Rathaus: 750 000 Euro für Wissenschaftler. Richard von Weizsäcker hielt Festvortrag

"Der Ernstfall ist die Zukunft", hatte der Hamburger Unternehmer und Stifter Kurt A. Körber (1909-1992) gesagt, als er vor 20 Jahren im Hamburger Rathaus den "Körber-Preis für die Europäische Wissenschaft" auslobte. Aus ihm ist der "Hamburger Nobelpreis" geworden, der nachhaltig Forschungsprojekte auf den Gebieten der Physik, Chemie, Biologie, Medizin und Technik fördert, die weit in das 21. Jahrhundert zielen.

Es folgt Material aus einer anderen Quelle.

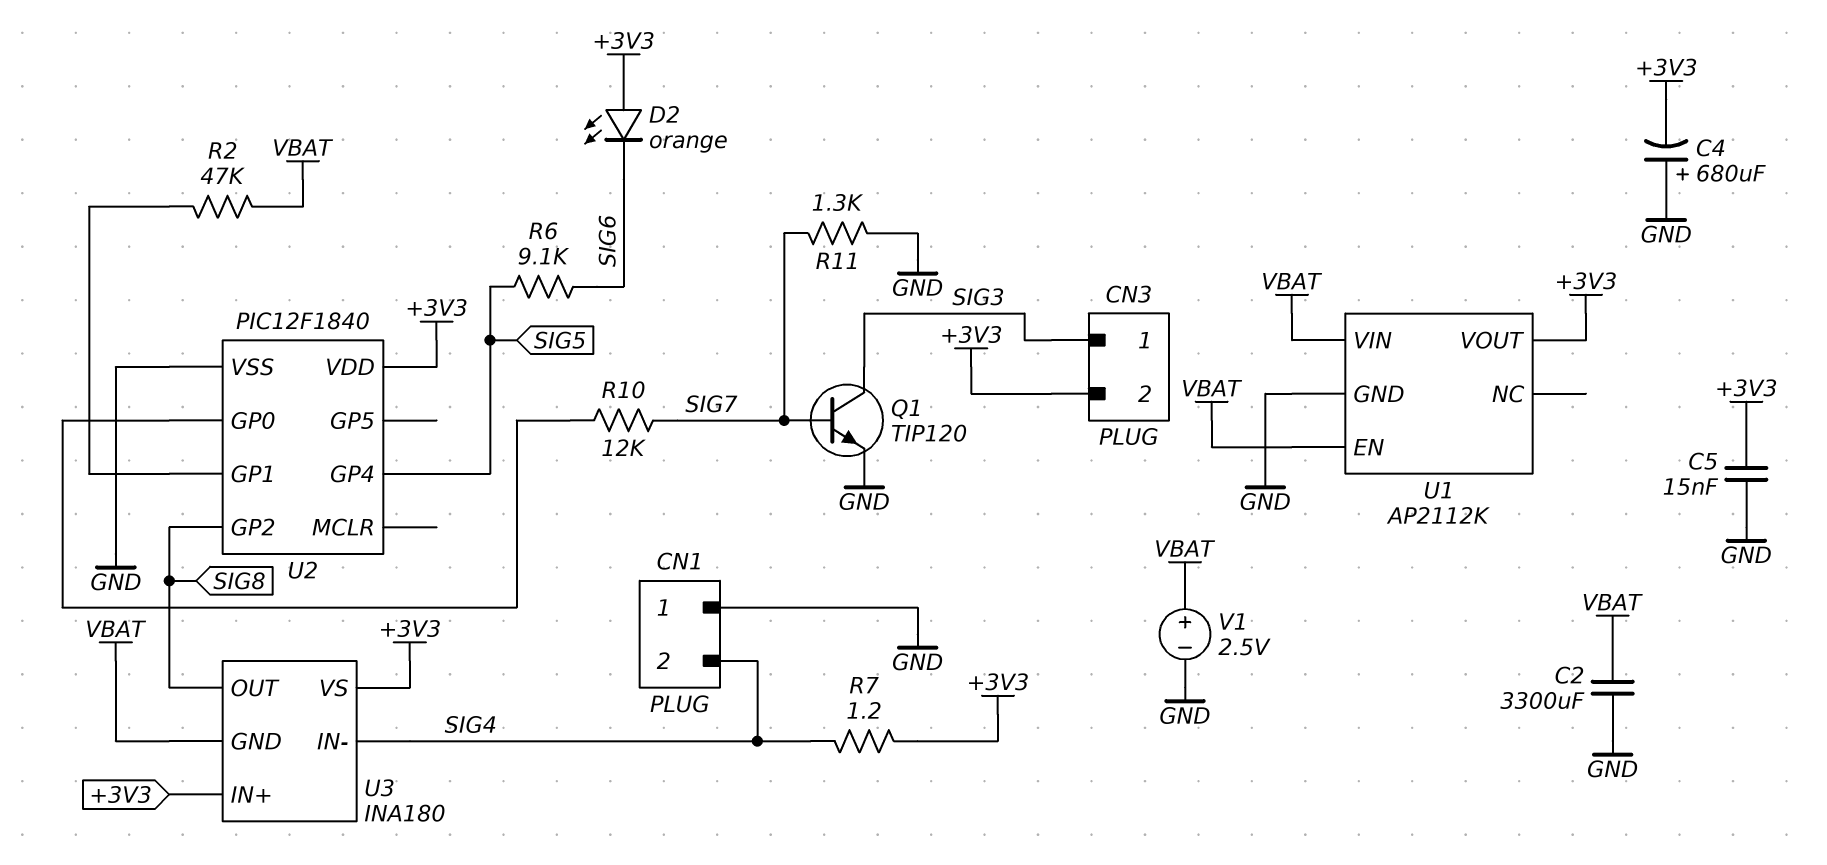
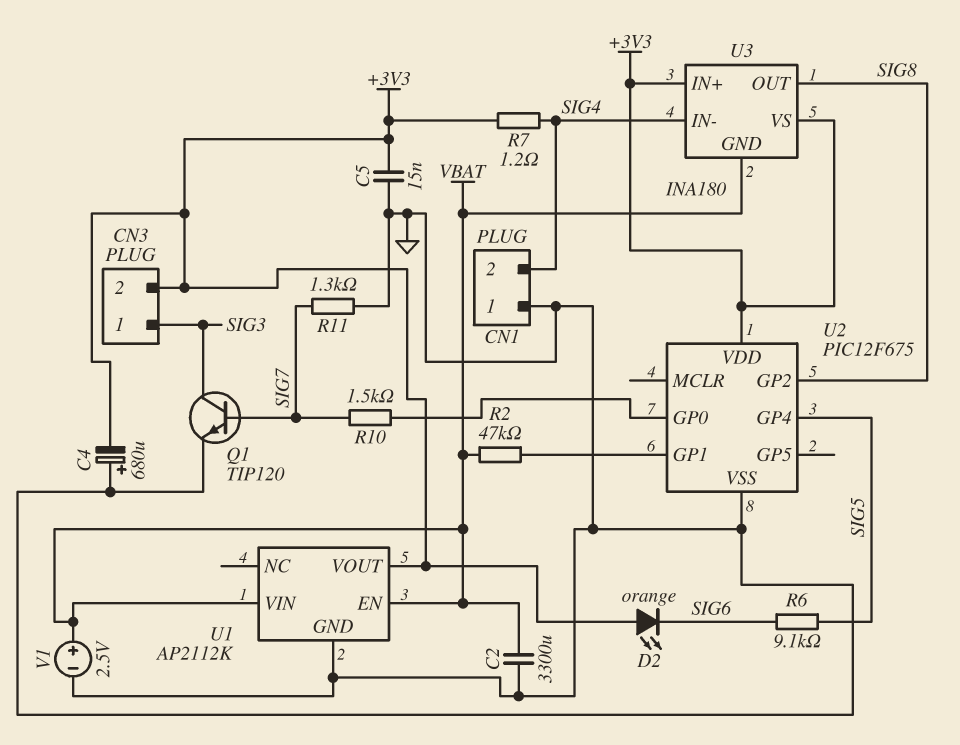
R10: 12k (SIG7, U2/GP0) -> 1.5k (SIG7, U2/GP0)
U2: PIC12F1840 -> PIC12F675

Gestern wurde im Festsaal des Rathauses der renommierte Wissenschaftspreis der Körber-Stiftung, der insbesondere die internationale Zusammenarbeit von Forschern in Europa unterstützt, an ein Team von sechs Medizinern, Biochemikern und Zellbiologen aus Belgien, der Schweiz und Deutschland verliehen, die angeborene Erkrankungen des Glykoprotein-Stoffwechsels erforschen, um neue Diagnoseverfahren und Therapien zu entwickeln. Dabei handelt es sich um erbliche Defekte, die erst seit weniger als 25 Jahren bekannt sind.

500 Gäste, darunter Persönlichkeiten aus Wissenschaft, Wirtschaft, Politik und Diplomatie, an der Spitze Bundespräsident a. D. Richard von Weizsäcker, waren bei der Übergabe des mit 750 000 Euro dotierten Forschungspreises dabei - an dem Tag, an dem Kurt A. Körber 95 Jahre alt geworden wäre.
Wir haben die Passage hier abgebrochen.